This is a soft book, a quiet and thin book to be read in a single sitting or all-together with a group in your congregation before meeting to discuss it. A story is told, of Englewood Christian Church on the urban Near Eastside of Indianapolis, Indiana, and how they went from being a 1980s megachurch to a much healthier congregation of about 200 who learned to talk with one another. Smith writes: “We had no idea where the journey of conversation would take us, but we committed to the slow and often messy work of talking together.”

White flight to the suburbs and industrial decline led to so many congregants leaving weekly worship, and then membership, at the once-large church. Smith then narrates the changes that led to the church finding new ways to survive — and shows how many of these efforts were spurred on by what might seem ordinary: regular Sunday, organized, evening conversations around difficult subjects.

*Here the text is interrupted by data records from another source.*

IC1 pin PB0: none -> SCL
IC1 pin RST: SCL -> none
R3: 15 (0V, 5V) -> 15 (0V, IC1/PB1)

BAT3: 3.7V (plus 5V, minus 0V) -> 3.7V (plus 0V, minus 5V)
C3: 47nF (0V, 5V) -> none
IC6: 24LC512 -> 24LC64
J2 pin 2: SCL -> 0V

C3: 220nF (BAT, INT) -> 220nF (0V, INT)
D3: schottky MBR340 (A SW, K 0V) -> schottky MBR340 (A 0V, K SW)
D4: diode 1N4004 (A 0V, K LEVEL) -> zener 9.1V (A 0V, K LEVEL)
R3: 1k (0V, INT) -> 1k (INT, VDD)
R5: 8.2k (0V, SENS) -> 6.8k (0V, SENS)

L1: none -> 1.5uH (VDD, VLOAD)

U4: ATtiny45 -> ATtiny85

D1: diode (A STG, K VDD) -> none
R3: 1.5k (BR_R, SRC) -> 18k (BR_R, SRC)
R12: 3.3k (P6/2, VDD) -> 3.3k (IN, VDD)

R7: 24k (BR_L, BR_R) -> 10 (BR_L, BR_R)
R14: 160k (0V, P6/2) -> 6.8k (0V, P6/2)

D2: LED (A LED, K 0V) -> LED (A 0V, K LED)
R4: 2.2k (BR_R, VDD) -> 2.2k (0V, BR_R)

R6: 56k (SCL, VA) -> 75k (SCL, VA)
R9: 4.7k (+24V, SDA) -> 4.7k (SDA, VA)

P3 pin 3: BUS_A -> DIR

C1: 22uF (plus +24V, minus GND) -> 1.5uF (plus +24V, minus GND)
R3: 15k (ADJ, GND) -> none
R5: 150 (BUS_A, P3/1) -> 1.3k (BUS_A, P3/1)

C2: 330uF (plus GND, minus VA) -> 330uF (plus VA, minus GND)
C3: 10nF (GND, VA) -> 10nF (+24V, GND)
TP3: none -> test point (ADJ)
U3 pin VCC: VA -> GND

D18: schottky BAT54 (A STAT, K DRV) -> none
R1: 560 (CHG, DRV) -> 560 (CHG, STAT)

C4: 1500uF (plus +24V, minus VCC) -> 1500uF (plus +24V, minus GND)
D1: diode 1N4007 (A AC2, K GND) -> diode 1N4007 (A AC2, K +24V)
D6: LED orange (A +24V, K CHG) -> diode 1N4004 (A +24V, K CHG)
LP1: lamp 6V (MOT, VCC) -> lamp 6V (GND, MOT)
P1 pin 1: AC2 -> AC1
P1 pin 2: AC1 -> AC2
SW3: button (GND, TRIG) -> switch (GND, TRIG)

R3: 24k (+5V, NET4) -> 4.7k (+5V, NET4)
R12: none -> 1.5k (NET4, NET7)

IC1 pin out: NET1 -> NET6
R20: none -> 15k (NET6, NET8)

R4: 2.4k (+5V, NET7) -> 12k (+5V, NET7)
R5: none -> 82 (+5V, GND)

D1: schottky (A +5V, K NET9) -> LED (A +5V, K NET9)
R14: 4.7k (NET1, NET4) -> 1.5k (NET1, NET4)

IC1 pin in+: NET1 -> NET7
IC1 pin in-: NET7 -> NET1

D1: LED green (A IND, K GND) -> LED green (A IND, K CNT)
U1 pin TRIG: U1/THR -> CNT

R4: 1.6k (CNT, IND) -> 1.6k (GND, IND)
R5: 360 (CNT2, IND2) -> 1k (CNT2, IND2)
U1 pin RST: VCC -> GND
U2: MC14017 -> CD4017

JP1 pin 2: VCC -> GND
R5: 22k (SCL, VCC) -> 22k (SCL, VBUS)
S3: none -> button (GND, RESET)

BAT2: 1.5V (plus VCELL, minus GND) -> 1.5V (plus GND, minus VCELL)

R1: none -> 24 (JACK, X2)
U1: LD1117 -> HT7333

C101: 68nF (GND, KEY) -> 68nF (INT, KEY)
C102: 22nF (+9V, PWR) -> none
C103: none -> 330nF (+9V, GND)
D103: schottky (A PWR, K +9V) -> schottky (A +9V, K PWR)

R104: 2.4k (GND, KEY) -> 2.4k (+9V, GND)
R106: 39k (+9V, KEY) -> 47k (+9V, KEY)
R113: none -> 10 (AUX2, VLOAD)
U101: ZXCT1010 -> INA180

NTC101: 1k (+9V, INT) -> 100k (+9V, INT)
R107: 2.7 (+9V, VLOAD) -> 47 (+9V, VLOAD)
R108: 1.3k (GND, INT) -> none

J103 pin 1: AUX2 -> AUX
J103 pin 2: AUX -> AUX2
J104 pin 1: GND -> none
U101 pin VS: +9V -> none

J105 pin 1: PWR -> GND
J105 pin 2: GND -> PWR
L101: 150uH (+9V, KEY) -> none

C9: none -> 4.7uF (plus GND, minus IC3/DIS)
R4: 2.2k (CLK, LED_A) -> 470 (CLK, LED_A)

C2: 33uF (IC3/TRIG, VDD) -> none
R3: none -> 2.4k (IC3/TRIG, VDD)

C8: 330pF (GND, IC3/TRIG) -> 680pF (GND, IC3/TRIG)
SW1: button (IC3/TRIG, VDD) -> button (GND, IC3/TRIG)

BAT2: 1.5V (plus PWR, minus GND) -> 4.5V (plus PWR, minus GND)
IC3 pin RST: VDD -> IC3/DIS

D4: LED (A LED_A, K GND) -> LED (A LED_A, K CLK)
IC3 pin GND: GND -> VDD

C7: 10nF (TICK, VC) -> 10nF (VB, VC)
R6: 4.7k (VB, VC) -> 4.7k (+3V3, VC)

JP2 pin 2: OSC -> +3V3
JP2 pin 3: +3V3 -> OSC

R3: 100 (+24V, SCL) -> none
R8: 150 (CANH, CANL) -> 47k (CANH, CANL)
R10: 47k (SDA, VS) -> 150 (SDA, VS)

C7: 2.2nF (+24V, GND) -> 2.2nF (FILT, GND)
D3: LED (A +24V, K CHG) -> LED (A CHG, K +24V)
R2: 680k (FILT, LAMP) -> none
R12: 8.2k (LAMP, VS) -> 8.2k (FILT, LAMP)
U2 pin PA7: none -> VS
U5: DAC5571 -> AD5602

This story and the lessons learned — there’s the feeling throughout that learning and lessons are as ongoing as they are lively — will benefit many concerned about what it means to be church and to practice hospitality when differing opinions on certain subjects make this feel impossible. Smith summarizes well: “Amidst a nation that is sorting itself into homogenous ghettos and finding civil dialogue impossible, a community is talking across deep divides and orchestrating a movement of transformation in its own neighborhood.”

Interspersing the narrative are helpful paragraphs of advice for congregations such as when Smith warns against relying too much on voting; it can be “a way of avoiding conversation,” he explains. “Do we have spaces in which people can have meaningful discussion of an issue before it is voted on, or venues in which minority opinions can be heard and thoughtfully and prayerfully considered?”